Ruteng, VoxNtt.com- Forum Gerakan Anti Korupsi Nusantara (Getar Nusa) meminta rakyat Nusa Tenggara Timur (NTT) agar tidak memilih calon pemimpin koruptor di Pilkada serentak 15 Februari 2017 mendatang.
Untuk diketahui, Rabu pekan ini nanti terdapat tiga daerah di NTT yang menyelenggarakan Pilkada serentak. Ketiganya yakni, Kota Kupang, Kabupaten Flores Timur, dan Kabupaten Lembata.
“Kami menghimbau kepada seluruh masyarakat yang menyelenggarakan Pilkada serentak pada 15 Februari 2017 yang akan datang untuk menjadikan Pilkada ini sebagai bagian dari sebuah langkah mewujudkan pemerintahan yang bersih. Dan, merebut kembali kuasa rakyat dari tangan koruptor,” tegas Kordinator Getar Nusa, Florianus N. Sambi Dede, Senin (13/2/2017).
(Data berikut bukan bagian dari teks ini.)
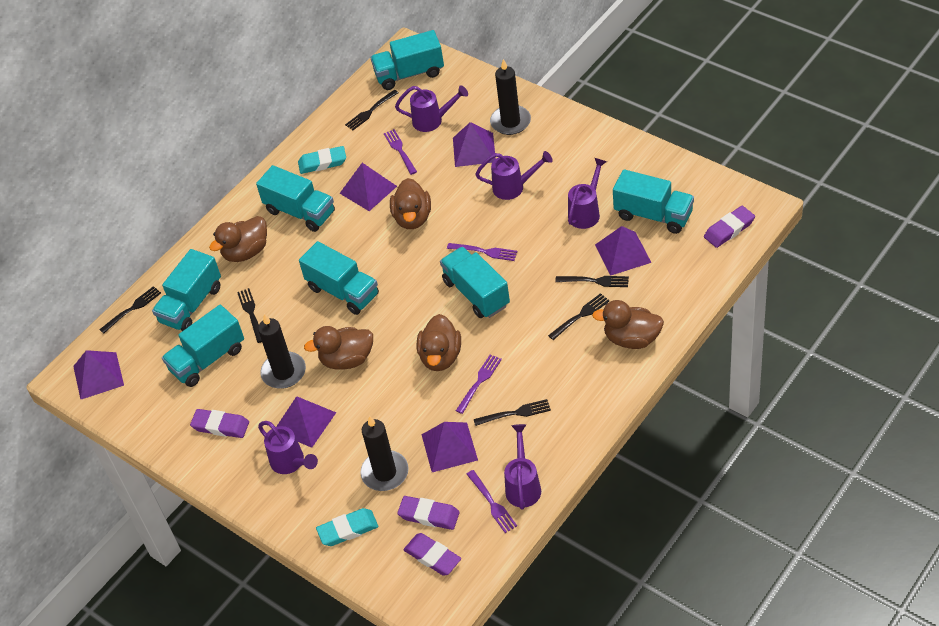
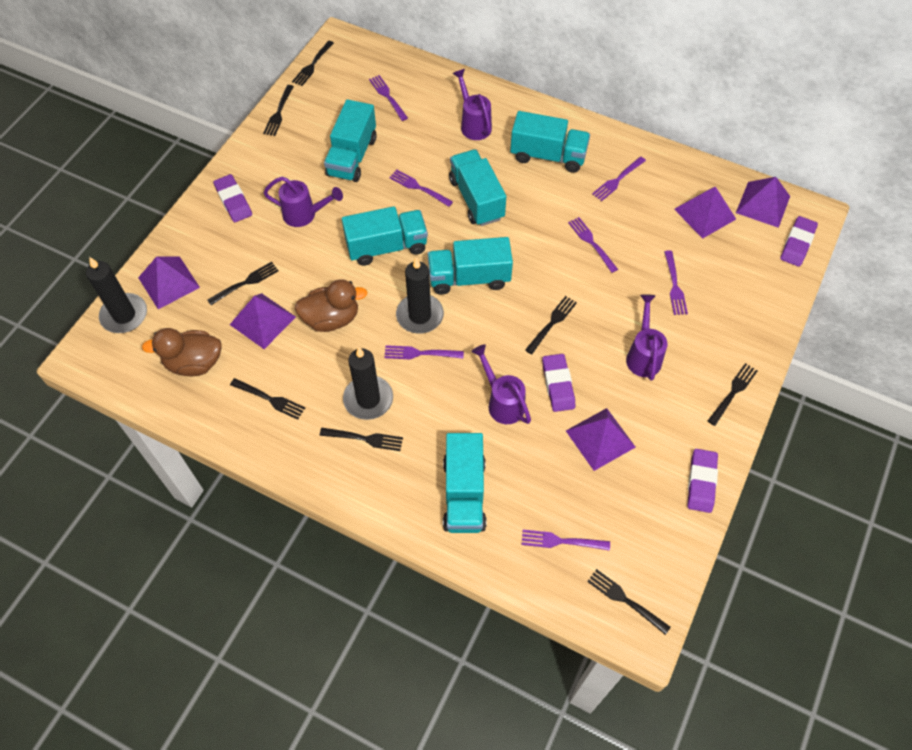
black fork: 6 -> 8
brown duck: 5 -> 2
purple fork: 4 -> 7
purple pyramid: 6 -> 5
purple watering can: 5 -> 4
turquoise eraser: 2 -> 0
turquoise truck: 7 -> 6

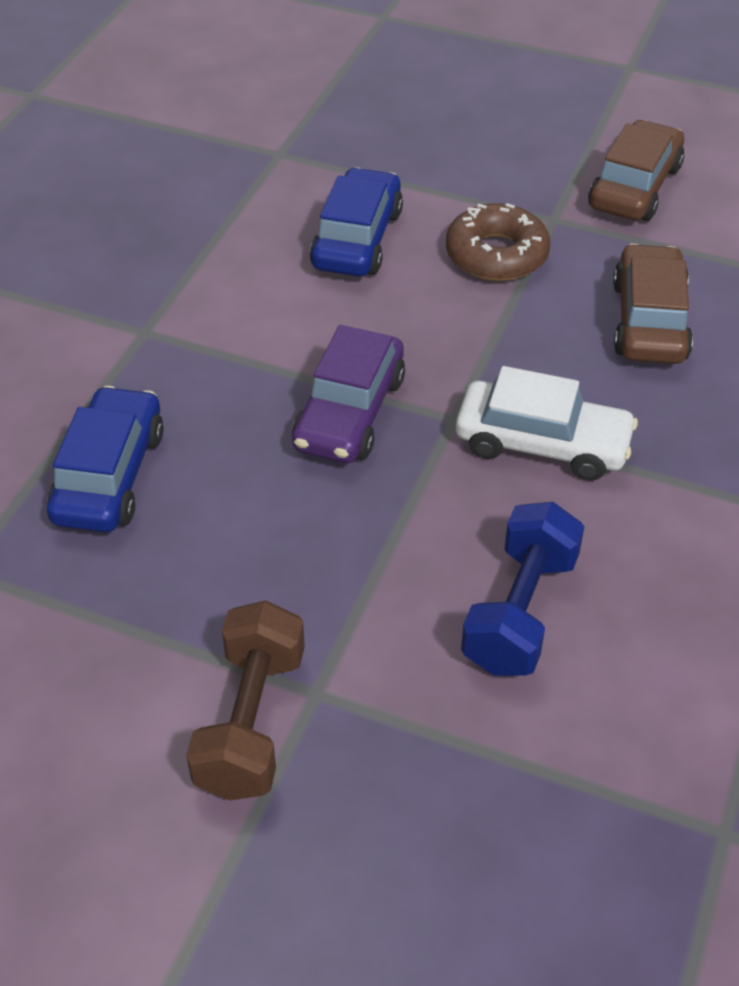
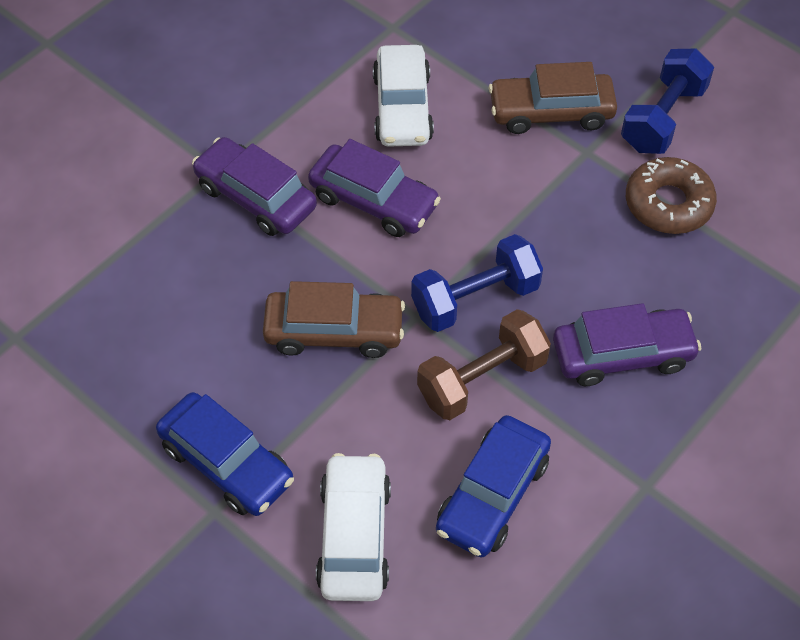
blue dumbbell: 1 -> 2
purple car: 1 -> 3
white car: 1 -> 2

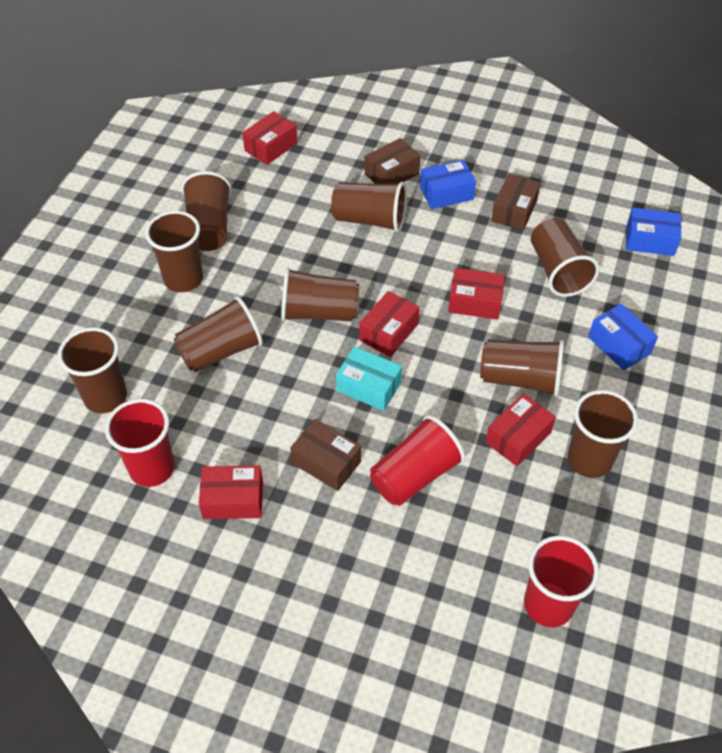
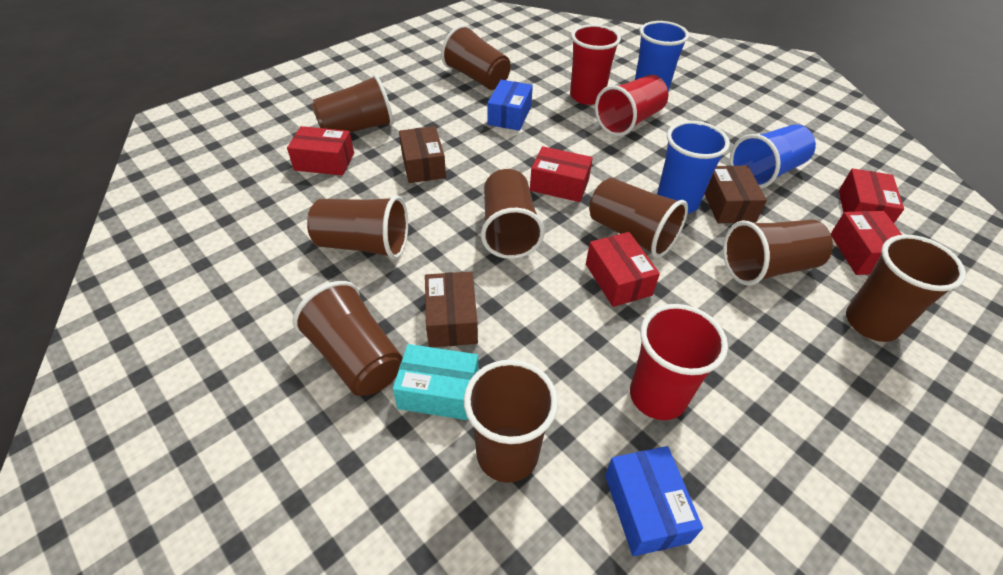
blue box: 3 -> 2
blue cup: 0 -> 3

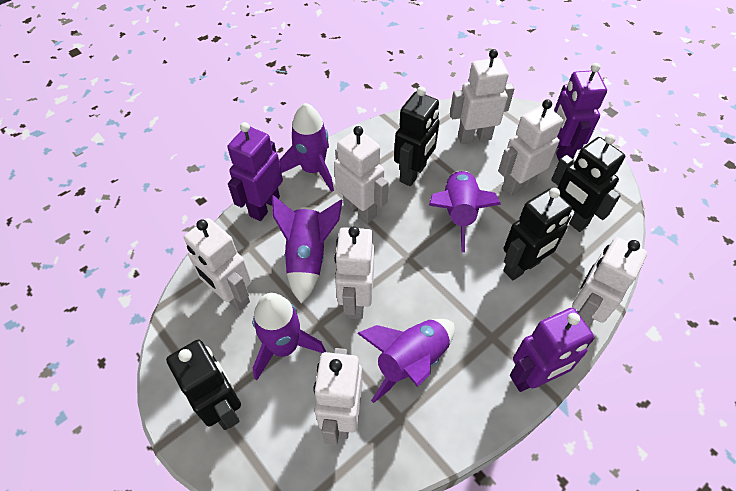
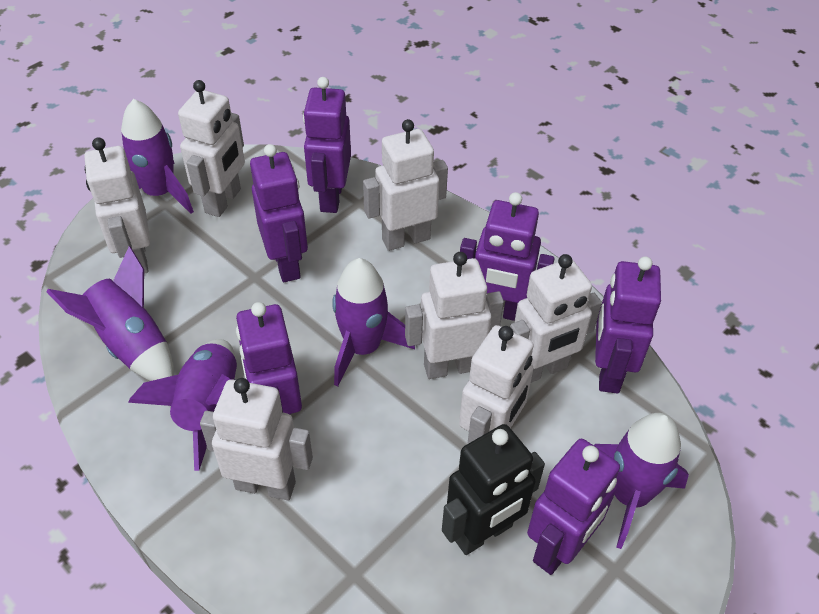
black robot: 4 -> 1
purple robot: 3 -> 6

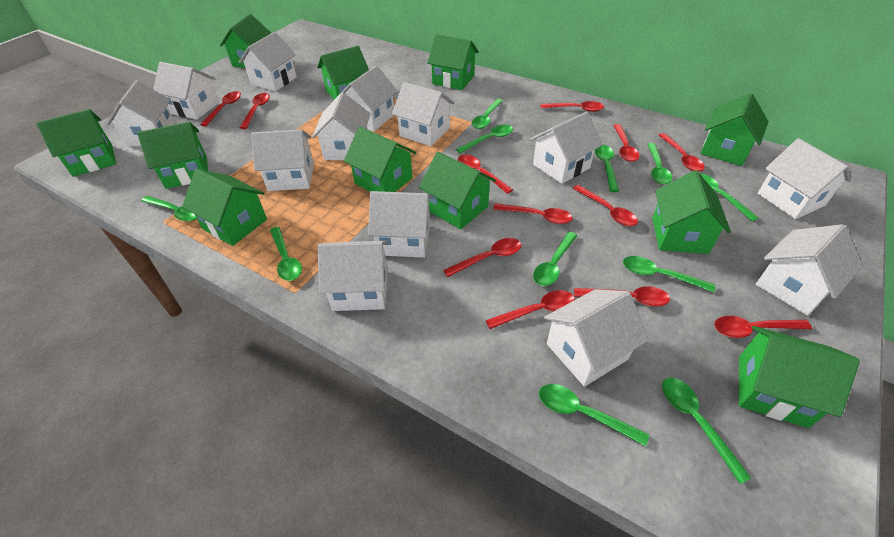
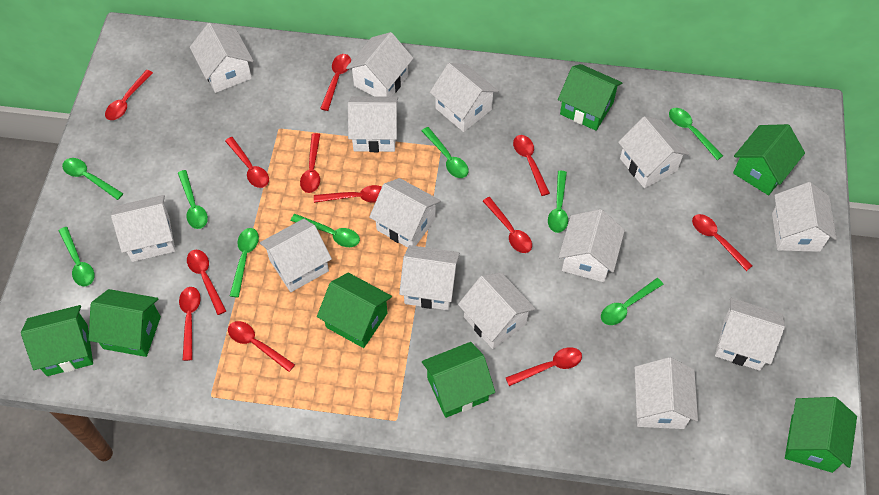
green house: 11 -> 7
green spoon: 11 -> 9
white house: 13 -> 14

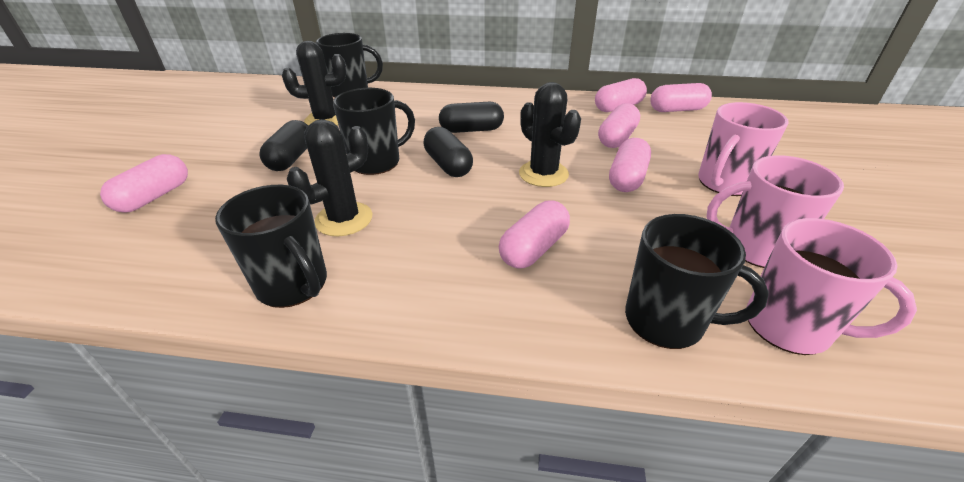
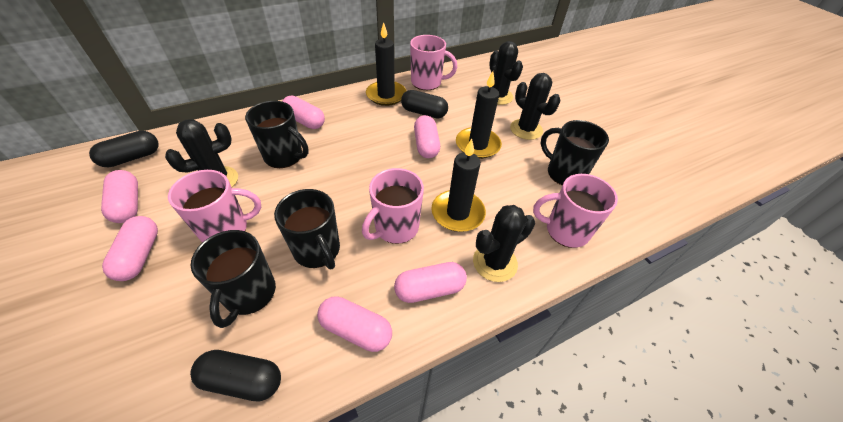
black cactus: 3 -> 4
black candle: 0 -> 3
pink mug: 3 -> 4

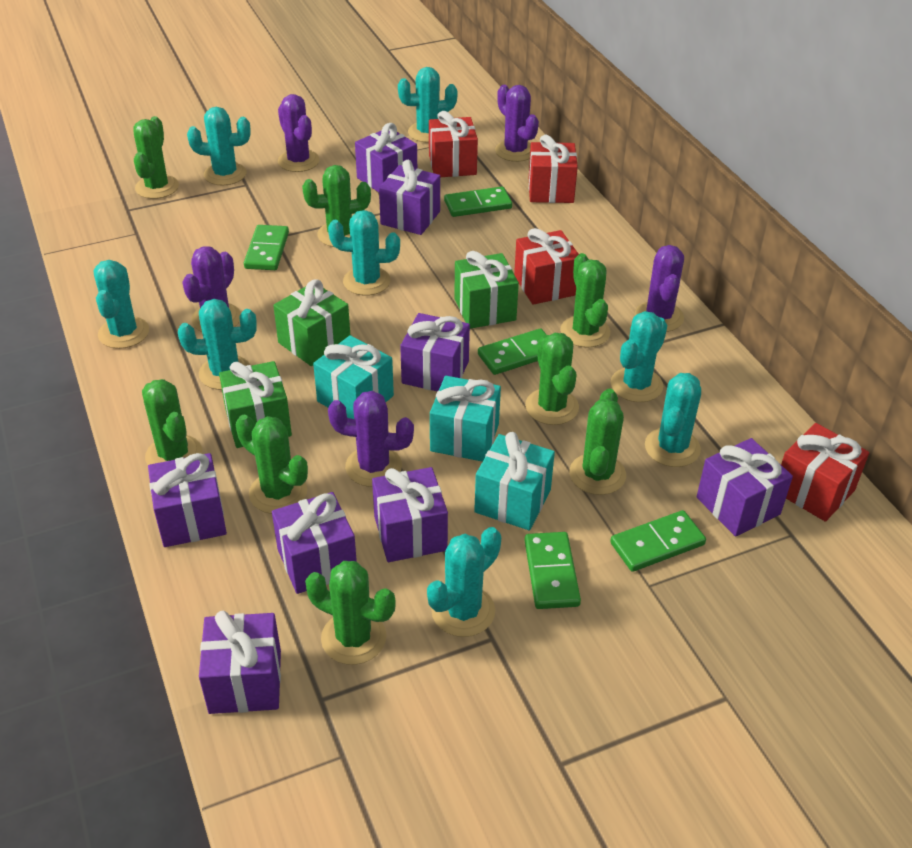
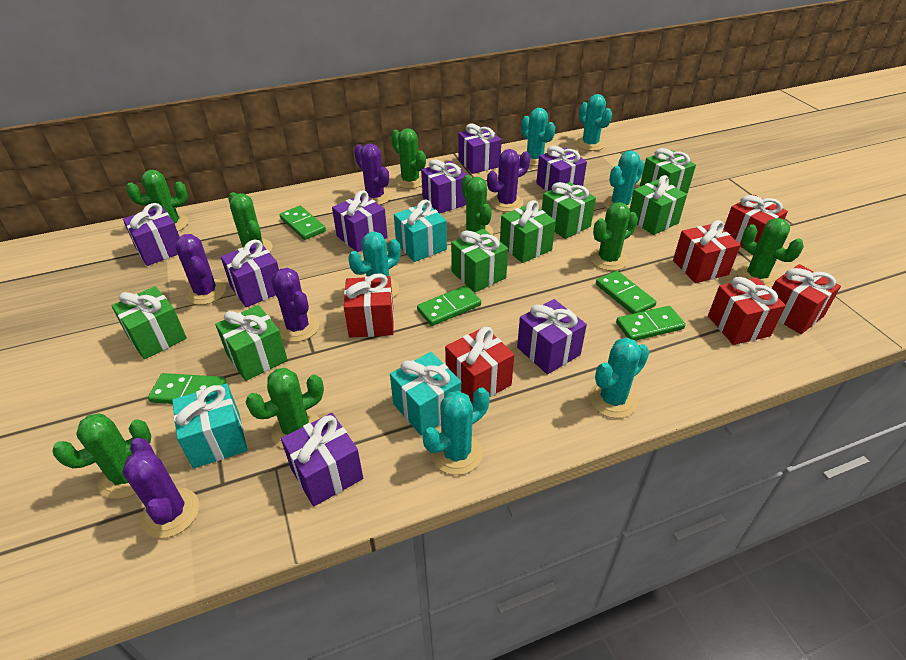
green gift: 3 -> 7
red gift: 4 -> 6
turquoise cactus: 8 -> 6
Dalam press release-nya yang diterima VoxNtt.com, Dede mengingatkan, Pilkada serentak ini beriringan dengan berbagai keterbelakangan di NTT. Provinsi itu juara korupsi, kasus human trafficking, gizi buruk, dan juara kemiskinan.
Hasil penelitian Indonesian Corruption Watch (ICW), misalnya, provinsi yang sedang dipimpin Frans Lebu Raya itu berada pada peringkat dua daerah terkorup secara nasional.
Selain itu beber dia, Data Badan Pusat Statistik (BPS) per September tahun 2016, NTT berada pada peringkat ketiga termiskin di Indonesia.
Dede menegaskan, korupsi dan kemiskinan seakan sudah menjadi lingkaran “setan” karena selalu saja meliliti kehidupan masyarakat NTT. Hampir 90 masyarakat NTT berprofesi sebagai petani dan nelayan terus dihantui kemiskinan yang massif.
“Dalam berbagai kajian memang, semakin tinggi angka kemiskinan dan pengangguran, semakin tinggi pula korupsi yang dilakukan para pejabat daerah. Bahkan banyak trend, di beberapa kabupaten banyak sekali anggota DPRD yang berubah status menjadi kontraktor APBD. Mereka lupa urus rakyat, tetapi lebih suka berburu rente,” tukas Dede.
Korupsi, Cara Elite Capture Berkuasa
Kordinator Getar Nusa berpandangan, korupsi merupakan cara segelintir elit (Elite Capture) menjalan kuasa pembangunan di daerah-daerah di NTT.
Kata Dede, diskursus tentang kemiskinan menjadi akibat korupsi bukan saja masalah moralitas dan hukum. Misalnya, koruptor itu pecuri maka dianggap buruk secara moral dan melanggar hukum.
Namun, analisis ekonomi-politik menukik lebih jauh. Korupsi itu merupakan proses untuk meraup kekayaan dan kekuasaan yang berlipat ganda.
“Sebagai contoh sederhana, pembelian mobil dinas pejabat daerah tak ada yang salah, karena terkait dengan operasional pejabat. Namun, pembelian mobil mewah di tengah kemiskinan dan minimnya infrastruktur di daerah adalah bentuk paling ganas dari korupsi,” ujar Dede.
Dikatakan, korupsi dengan gaya ini adalah bagian dari cara segelintir elit mengambil APBD untuk belanja-belanja tidak produktif.
“Itu berarti korupsi sebagai Elite Capture ini sama saja dengan perampasan uang Negara melalui mekanisme legal,” katanya.
Padahal, lanjut dia, APBN diperoleh dari uang pajak rakyat, hasil eksplotasi sumber daya alam, dan utang luar negeri yang membebankan uang Negara.
“Resikonya, terjadilah kemiskinan struktural. Kemiskinan bukan karena rakyat malas bekerja, tetapi karena pola pembangunan tak menguntungkan rakyat”
Dede menjelaskan, hal tersebut bisa ditunjukan mengapa setiap tahun semakin banyak proyek pembangunan mengalir ke daerah, tetapi rakyat tetap saja masih miskin. Program-program besar ini pun didesain atas nama kemiskinan. Tetapi di tangan elit uang rakyat dihabisi secara sistematis.
“Jika praktik korupsi yang selama ini dijalankan seperti penjajahan dan penindasan baru, melalui cara-cara legal dan sistematis, maka marilah kita melawannya dengan cara-cara legal, seperti memilah secara tepat para calon pemimimpin,” ajak Dede. (Ardy Abba/VoN).